Qui est Stéphane Hessel ? Un haut diplomate. Ambassadeur auprès des Nations Unies, sous Valéry Giscard d’Estaing, puis représentant de la France à la Commission des droits de l’Homme aux Nations Unies, sous François Mitterrand. Pourquoi a-t-il embrassé cette carrière ? J’ai trouvé la réponse, pleine de beauté tragique, dans la courte biographie de Stéphane Hessel rédigée par Floriane Zuniga qui fut professeur au lycée Charles de Gaulle. Je la remercie d’avoir accepté de me préparer ce superbe texte à l’intention des lecteurs de mon blog. Ainsi donc, Stéphane Hessel a choisi le Quai d’Orsay tandis qu’il était en camp de concentration pour avoir rencontré des opposants au nazisme de toutes nationalités et comprenant que les forces européennes devaient s’unir pour prévenir de nouvelles catastrophes.
Et des catastrophes, il en a vécues. Prisonnier de guerre en 1940, il s’évade pour gagner l’Angleterre. Affecté au contre-espionnage, il est envoyé en mission en France en 1944 où il sera arrêté et interrogé par la Gestapo. Déporté à Büchenwald, puis à Dora, il survit avec l’aide de la Providence et parvient à s’échapper en sautant d’un train pour rejoindre les lignes américaines à Hanovre.

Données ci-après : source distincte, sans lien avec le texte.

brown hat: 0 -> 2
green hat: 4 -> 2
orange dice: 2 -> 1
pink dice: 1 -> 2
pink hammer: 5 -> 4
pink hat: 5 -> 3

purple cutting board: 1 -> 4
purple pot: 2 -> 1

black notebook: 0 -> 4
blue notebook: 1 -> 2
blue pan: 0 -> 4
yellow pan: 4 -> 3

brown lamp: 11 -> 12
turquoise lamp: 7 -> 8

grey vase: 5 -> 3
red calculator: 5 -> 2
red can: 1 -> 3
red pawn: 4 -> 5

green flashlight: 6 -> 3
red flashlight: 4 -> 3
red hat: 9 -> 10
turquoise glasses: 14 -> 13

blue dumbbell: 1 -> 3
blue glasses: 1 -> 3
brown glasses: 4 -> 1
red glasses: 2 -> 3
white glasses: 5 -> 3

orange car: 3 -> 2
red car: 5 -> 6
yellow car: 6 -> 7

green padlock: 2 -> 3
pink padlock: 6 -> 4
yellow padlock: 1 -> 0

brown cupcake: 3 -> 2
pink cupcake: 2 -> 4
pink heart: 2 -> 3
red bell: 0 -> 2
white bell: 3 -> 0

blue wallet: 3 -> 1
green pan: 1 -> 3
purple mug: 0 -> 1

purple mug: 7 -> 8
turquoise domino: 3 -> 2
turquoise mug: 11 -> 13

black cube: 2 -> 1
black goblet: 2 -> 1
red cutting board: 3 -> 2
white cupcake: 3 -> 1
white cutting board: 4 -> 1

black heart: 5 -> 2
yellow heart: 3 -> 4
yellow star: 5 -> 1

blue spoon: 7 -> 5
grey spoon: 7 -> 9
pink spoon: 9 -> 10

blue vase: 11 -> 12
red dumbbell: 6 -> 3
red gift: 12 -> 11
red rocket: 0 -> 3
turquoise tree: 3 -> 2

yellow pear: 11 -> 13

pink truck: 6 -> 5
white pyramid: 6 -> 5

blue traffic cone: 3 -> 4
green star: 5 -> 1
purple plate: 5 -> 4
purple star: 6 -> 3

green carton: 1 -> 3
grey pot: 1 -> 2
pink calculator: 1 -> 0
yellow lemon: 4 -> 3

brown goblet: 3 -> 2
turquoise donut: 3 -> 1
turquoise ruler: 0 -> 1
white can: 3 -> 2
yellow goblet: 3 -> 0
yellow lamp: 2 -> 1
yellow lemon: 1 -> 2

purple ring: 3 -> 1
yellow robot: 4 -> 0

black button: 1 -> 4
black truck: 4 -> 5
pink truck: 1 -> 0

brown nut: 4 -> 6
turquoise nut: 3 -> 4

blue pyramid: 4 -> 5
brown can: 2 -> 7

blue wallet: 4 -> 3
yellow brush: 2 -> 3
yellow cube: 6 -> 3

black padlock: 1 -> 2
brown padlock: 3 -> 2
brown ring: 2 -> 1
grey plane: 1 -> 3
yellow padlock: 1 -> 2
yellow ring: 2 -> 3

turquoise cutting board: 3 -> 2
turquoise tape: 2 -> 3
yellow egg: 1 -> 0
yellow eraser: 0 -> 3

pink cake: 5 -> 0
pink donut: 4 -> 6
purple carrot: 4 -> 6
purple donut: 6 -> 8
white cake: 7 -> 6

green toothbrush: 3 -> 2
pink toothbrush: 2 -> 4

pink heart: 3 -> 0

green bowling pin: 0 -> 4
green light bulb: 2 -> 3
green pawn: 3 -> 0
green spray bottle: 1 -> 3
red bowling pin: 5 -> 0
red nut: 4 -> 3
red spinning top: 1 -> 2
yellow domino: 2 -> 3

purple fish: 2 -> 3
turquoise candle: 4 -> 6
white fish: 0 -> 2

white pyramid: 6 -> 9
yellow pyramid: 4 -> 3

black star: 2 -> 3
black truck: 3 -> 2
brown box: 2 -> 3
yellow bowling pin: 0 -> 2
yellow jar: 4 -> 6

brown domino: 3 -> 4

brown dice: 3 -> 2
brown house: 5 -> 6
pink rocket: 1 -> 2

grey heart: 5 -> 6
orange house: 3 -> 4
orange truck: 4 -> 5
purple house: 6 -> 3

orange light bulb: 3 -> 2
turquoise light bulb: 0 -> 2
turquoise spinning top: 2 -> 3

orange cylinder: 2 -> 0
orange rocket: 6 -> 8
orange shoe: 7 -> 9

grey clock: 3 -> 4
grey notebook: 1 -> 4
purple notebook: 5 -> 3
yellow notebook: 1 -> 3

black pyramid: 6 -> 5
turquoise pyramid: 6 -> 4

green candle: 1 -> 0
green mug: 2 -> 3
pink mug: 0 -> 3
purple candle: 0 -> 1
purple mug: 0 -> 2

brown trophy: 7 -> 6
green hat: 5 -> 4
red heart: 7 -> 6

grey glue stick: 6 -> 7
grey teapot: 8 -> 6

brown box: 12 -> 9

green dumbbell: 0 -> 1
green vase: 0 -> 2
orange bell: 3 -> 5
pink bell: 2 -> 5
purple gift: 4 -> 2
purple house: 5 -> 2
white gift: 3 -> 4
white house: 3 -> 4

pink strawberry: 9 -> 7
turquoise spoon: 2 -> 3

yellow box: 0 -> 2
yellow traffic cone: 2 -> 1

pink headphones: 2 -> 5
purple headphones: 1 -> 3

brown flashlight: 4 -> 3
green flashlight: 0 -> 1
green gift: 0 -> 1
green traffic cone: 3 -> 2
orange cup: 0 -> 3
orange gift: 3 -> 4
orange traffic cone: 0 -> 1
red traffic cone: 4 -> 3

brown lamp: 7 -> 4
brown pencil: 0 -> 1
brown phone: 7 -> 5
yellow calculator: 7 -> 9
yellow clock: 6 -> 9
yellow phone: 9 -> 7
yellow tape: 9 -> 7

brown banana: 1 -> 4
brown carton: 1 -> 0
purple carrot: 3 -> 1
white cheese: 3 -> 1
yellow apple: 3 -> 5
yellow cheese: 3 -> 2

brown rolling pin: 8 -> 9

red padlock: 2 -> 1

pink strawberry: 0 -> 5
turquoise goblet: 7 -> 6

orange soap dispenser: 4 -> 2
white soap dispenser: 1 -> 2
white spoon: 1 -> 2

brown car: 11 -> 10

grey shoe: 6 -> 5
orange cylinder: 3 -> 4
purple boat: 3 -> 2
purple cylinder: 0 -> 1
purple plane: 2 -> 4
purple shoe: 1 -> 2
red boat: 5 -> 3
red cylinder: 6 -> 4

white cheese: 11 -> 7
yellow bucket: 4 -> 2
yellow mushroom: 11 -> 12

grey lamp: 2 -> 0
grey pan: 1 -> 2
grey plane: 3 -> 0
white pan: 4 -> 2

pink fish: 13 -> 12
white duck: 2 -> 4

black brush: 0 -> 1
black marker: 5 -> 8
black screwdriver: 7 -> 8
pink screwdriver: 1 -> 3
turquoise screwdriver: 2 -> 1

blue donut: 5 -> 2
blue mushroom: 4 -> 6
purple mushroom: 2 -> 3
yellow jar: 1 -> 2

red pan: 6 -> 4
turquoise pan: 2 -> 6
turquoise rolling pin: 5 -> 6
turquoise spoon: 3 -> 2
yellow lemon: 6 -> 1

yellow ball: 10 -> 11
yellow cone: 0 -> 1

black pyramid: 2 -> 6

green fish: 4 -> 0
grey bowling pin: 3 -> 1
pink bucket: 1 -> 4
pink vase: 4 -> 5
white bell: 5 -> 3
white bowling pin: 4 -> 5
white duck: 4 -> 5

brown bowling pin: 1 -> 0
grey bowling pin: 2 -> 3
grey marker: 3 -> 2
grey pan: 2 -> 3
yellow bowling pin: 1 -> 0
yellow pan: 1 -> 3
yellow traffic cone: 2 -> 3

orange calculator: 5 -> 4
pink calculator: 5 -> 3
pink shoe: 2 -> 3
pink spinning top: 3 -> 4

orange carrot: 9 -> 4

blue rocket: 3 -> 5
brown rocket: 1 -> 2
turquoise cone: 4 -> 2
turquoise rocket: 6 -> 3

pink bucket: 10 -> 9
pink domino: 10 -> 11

L’homme est une “espèce agressive”, écrira-t-il plus tard. Il n’était pas prédestiné à le comprendre si tôt ce jeune homme de 22 ans, fou de poésie, élevé dans l’amour de l’art par des parents berlinois et protestants, venus s’installer en France en 1925. La poésie, dont il fut initié tout enfant et en trois langues par sa mère, demeura le condiment intime et indispensable de son quotidien et son ultime refuge au coeur de la barbarie. Quant à sa vie publique, il ne cessera d’intercéder pour que le plus fort épargne le plus faible, faible jusqu’à l’insignifiance parfois comme le “sans-papier” ou le “sans-logis”, dont il a porté la voix tout récemment.
Au rang de ses multiples engagements, Stéphane Hessel est membre du comité de parrainage du Tribunal Russell sur la Palestine, une forme de tribune pour mobiliser les opinions publiques au nom du droit international. Son objectif était de financer la prochaine session du tribunal à Londres du 20 au 22 novembre. Si je partage son engagement en faveur de la paix, je ne peux me résoudre à adopter une approche qui me paraît trop unilatérale à l’encontre d’Israël.
Aussi après son intervention, je suis allé saluer Stéphane Hessel, et je lui ai confié que nous avions assurément une foi commune que je résumerai par cette formule de Victor Hugo : “Ceux qui vivent sont ceux qui luttent”. Au delà, je ne soutiens plus la comparaison avec un tel personnage.